Devletçi uygarlık geleneğinin temsilcileri nasıl ki devletçi uygarlık tarihin başlangıcından beri bu anlayışlarını sürdüre gelmişlerse günümüzde de bu anlayış ve bundan kaynağını alan kültürü daha ince yöntemlerle sürdürmek istemektedirler. Devleti ve iktidarı kutsayıp tüm insanlık değerlerinin üstünde gören bir anlayış devleti ve iktidarı koruma adına her çeşit komplo, oyun ve özcesi toplum karşıtı her tür soykırımı mubah görmektedir. 

Tabi bu anlayış günümüze kadar öyle kolay kolay kendini sürdürerek getirmiş değildir.  Bu kirli ve toplumsal kanseri geliştiren gelenek, devletçi tarihin başlangıcından beri gücünü toplumun demokratik komünal değerlerinden alan toplumsal kesimlerin büyük ve kutsal direnişiyle karşılaşmıştır. Bu nedenle devletçi uygarlık gücü ile demokratik uygarlık güçleri arasında bu anlamda sürekli bir mücadeleden bahsetmek mümkündür.

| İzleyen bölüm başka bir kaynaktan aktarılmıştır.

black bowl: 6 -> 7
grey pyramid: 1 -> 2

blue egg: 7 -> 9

İnsanlık tarihindeki özelliklede siyasal fahişeliği irdelediğimizde de bunun birçok örneğiyle karşılaşmak mümkündür.  Konumuzla bağı anlamında sadece yakın tarihten ve TC devletinden örneklendirmek gerekirse; Tansu Çiller, Süleyman Demirel, R.T.Erdoğan gibi devlet liderleri sıralanabilir. 

Günümüzde bu geleneğin Ortadoğu’daki en büyük ve usta temsilcisi ise TC Başbakanı ve aynı zamanda BOP’un Eş başkanı olan R.T.Erdoğan’dır. Erdoğan Ortadoğu’da siyasi fahişe rolünü üstlenerek bu rolünü tam bir ustalıkla oynamaya çalışmaktadır. Hatta Erdoğan’ın bu geleneğin zirvesinde olduğu bile söylenebilir. 

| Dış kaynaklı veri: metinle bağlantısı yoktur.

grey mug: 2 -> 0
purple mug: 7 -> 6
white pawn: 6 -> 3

Özellikle Erdoğan’ın BOP çerçevesinde Ortadoğu’daki statükocu ve anti demokratik rejimlerle önce ilişkilenip dostluk-kardeşlik edebiyatı ile kandırıp sonradan hedefleyerek küresel kapitalizmin çıkarları doğrultusunda düşürüp dizayn etme çabası bunun somut pratikleştirilmesidir. 

R.T.Erdoğan’ın Ortadoğu’da Mısır, Libya, Suriye, İran vb ülkelerle ilişkilenmesini önce sahte dostluk-kardeşlik edebiyatı temelinde güven verme ve sonrada düşürme üzerine kuruludur. Bu sonradan da somut bir biçimde açığa çıkmıştır. 

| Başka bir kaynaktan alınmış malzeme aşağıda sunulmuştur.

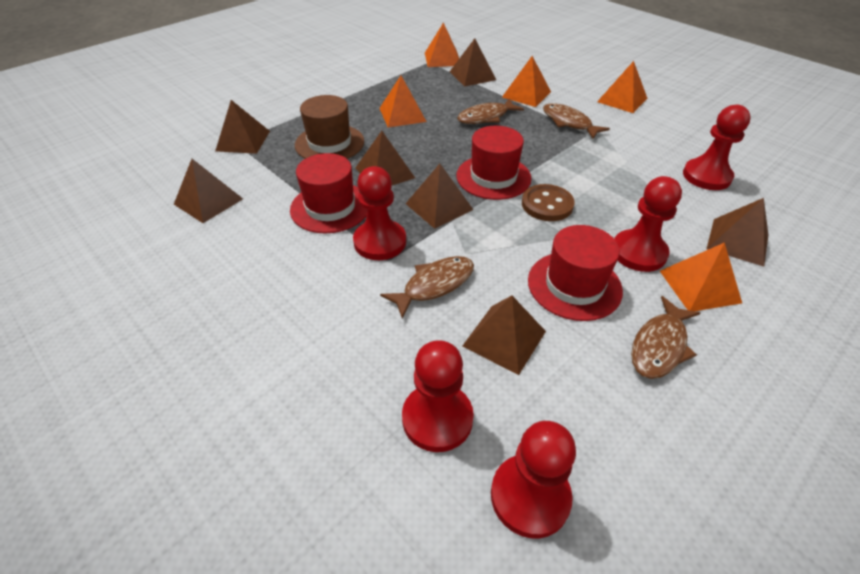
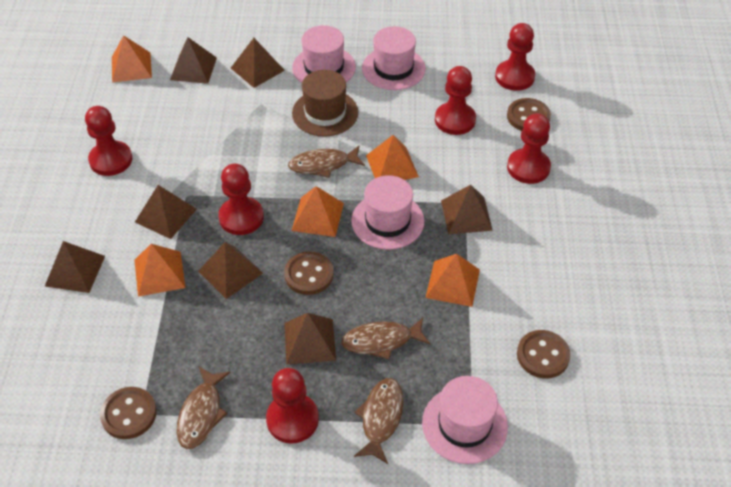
brown button: 1 -> 4
pink hat: 0 -> 4
red hat: 3 -> 0
red pawn: 5 -> 6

Libya lideri Muammer Kaddafi’den önce ödül alan ve kardeşim diyen Erdoğan, Kaddafi’nin devrilme merkezini İzmir’e taşıyarak devrilmesini kolaylaştırmıştır. Suriye devlet başkanı Beşar Esad’a dosttan öte kardeşim diyen Erdoğan şimdi de Esad’ın düşürülmesi için tehditler savurmakta bu yönlü açıklamalar yapmaktadır.

Ortadoğu’da artık R.T.Erdoğan’ın siyasi fahişelik rolü deşifre olmuş durumdadır. Erdoğan artık bu saatten sonra Ortadoğu’da kimseyi kandıramaz. Çünkü Erdoğan’ın Ortadoğu’da Küresel Kapitalizmin ve BOP’un ajanı olduğu ve Ortadoğu’daki halklara kardan çok zarar verdiği kesinleşmiştir. 

Bu nedenle Ortadoğu’yu kurtaracak ve demokratikleştirecek yegâne paradigma ve seçenek halkların öz gücüne ve toplumun demokratik komünal değerlerine dayalı Demokratik Ortadoğu Konfederasyonu ve onun ideolojik anlayışıdır.